In ACLU of Florida Inc. v. Dixie County Florida, 2008 U.S. Dist. LEXIS 61177 (ND FL, Aug. 8, 2008), a Florida federal district court held that an ACLU member had standing (and thus so did the ACLU) to challenge on Establishment Clause grounds a stone display of the 10 Commandments on the steps of the Dixie County (FL) courthouse. The member, identified only as John Doe, did not live in Dixie County, but was looking to purchase property there on which he and his wife could park their recreational vehicle. They encountered the offending display when they went to the county courthouse to research any encumbrances on property they were considering. Because of the display, Doe decided not to make an offer on the property. Prior reports indicate that the ACLU had been having difficulty finding actual county residents to bring the challenge.


Anonymous said...

-American Athiest

Anonymous said...

Wait a minute--the injury is deciding not to buy property? No, the injury is in the plaintiff being (with delicious, albeit likely unintentional, ambiguity)"[d]eeply disturbed." This is quintessential psychological injury which cannot sustain standing. And it shouldn't be transmuted into standing by a plaintiff creating a "captive audience" of one--himself. Not when its in the public square. Not when the same plaintiff is obliged to endure the F word in the same courthouse. Not when far stronger subjective injury will not sustain a free exercise claim.

The same absurdity slipped through the system in Staley v. Harris County in the 5th Circuit, where the plaintiff lawyer walked by a private Bible-bearing monument for years, seemingly oblivious that the monument was quietly emitting the dread Anti-Establishment Clause Death Rays. She walked within feet of it day after day and didn't even notice the Bible within the monument, which honored a local Christian philanthropist. Then one day she saw a prayer group next to the monument, and presto--injury and standing because she finally took note of the Bible. I never quite figured out what happened next to the poor lady. Perhaps she was immobilized; transfixed; a virtual pillar of salt at that point, and is now a local curiousity or tourist attraction. Or maybe every time she approached the courthouse after that, she hit an invisible wall some 20 feet from the monument and just glided in an arc around it, then ambled on into the courthouse. I do not know.
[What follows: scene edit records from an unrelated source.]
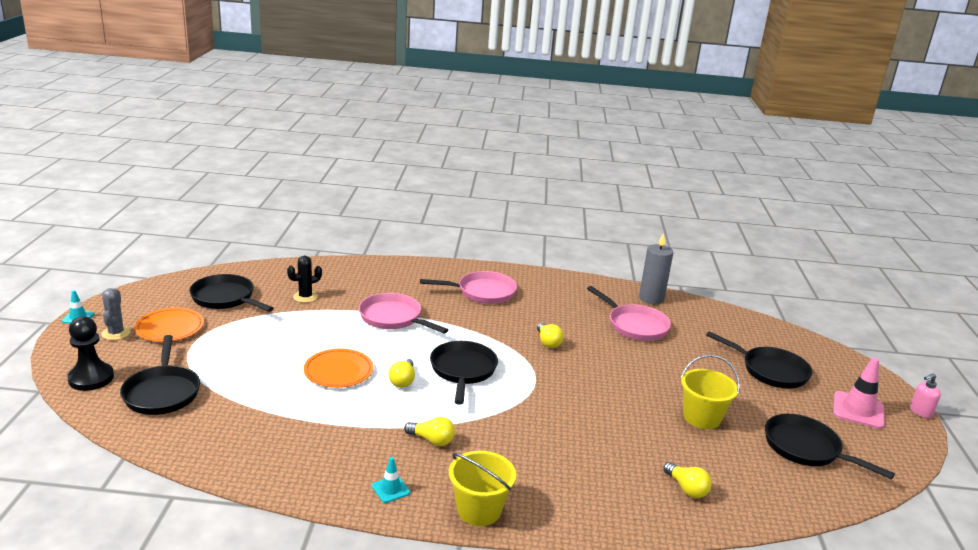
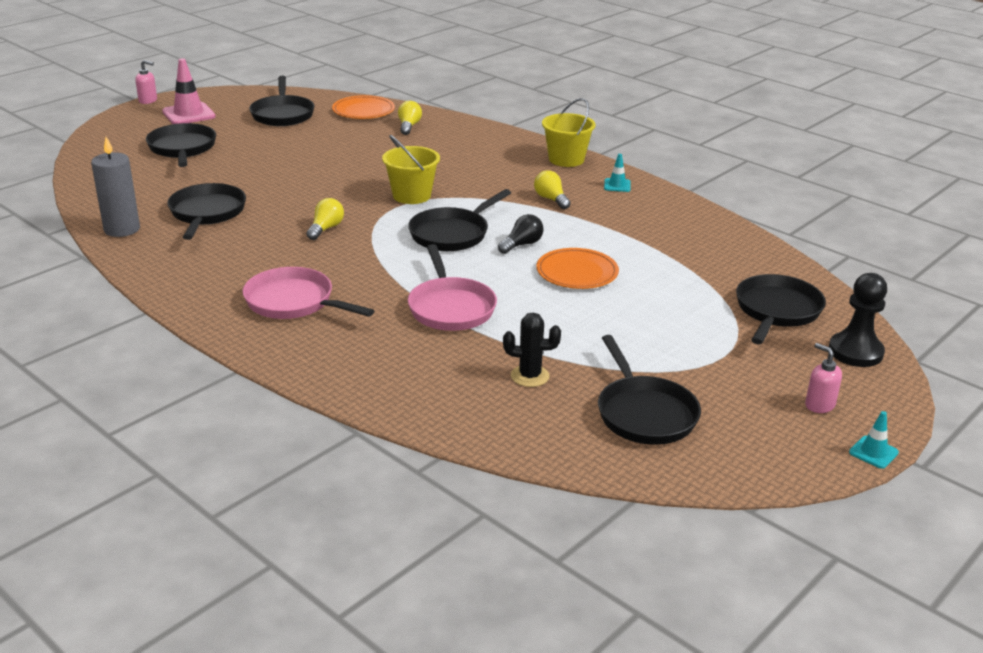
camera: 140 degrees left, 5 degrees up
(116, 333) = (819, 405): grey cactus -> pink soap dispenser
(170, 328) = (744, 389): orange plate -> orange plate (363, 111)
(403, 381) = (522, 244): yellow light bulb -> black light bulb
(634, 325) = (207, 213): pink pan -> black pan
(701, 417) = (314, 146): yellow bucket -> yellow bucket (411, 195)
Offended observer status defies common sense and the Constitution. By this rationale, the plaintiff couldn't bear to enter Independence Hall to view the Declaration. Heck, I detest the Vietnam war memorial in our capital square--its a defeatist, lefty claptrap celebration of defeat. So I look at the other monuments when I walk by. My offense--and I assure you it is virulent and visceral--would not begin to sustain a constitutional claim. But bring on the eggshell psyche, audience-of-one whose eyebyalls are driven, ineluctably, to fasten upon any monument with religious content, and suddenly we have standing to sue. I sigh. I groan. And I look forward to the day where some court finally rejects this ridiculous doctrine.

Anonymous said...

There was never a doubt under the law that when a government entity puts up a particular version of scripture in a monument that offends someone who is required to view it if he is to go about his normal business, he has standing. It shouldn't have taken the court so long to rule on issue that is crystal clear.

Chimera said...

I'm afraid this doesn't make much sense to me. Someone who is not a resident is granted residents' rights simply because he says he would have bought property there if his conditions were being met? But the actual in situ residents don't have a problem with the display?
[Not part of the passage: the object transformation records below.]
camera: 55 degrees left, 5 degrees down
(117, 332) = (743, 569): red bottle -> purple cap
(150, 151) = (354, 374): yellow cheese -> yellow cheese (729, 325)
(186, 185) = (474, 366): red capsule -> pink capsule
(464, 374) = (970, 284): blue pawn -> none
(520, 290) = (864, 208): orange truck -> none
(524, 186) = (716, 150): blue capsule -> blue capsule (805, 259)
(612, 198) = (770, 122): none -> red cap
It would make more sense to me if the owner of the property he didn't buy were to bring the suit, citing the display as having deprived him of a monetary transaction.

tim said...

While skilled fencemakers may appreciate a lengthy argument over standing, the gate is now open and the rooster has entered the yard. Before it crows twice, the Christians who erected the monument will deny its religious intent not three, but countless times.

That the County will lose the case is virtually assured (McCreary). And while Thomas More will take no silver, they'll sure take their client's dignity. Commisioner after commisioner will swear under oath they had no religious intent in placing the monument - lying (wink, wink)through their teeth while denying their religion. And everyone watching will again see Christian Soldiers devolve into jellyfish. Kind of sad.

It would be so much better to put the monument in a churchyard, so Believers could publicly proclaim their faith in their religion and the Constitution. It's only either/or if they choose it so.

Bob said...

Nicely said Tim.

NobleStarr said...

I'll have to do some research to see if this is another Judge Ruegememer / Fraternal Order of Eagles monument -- and the Great Lie that the monument is not religious, just a universal code of ethics which few, if any, know or accept all 10 aphorisms.

While I agree that standing in this case is a big stretch, the reality is that every American ought to have standing by the very nature of their being an American to challenge this Establishment Clause violation. What good is the Constitution if it can't be enforced?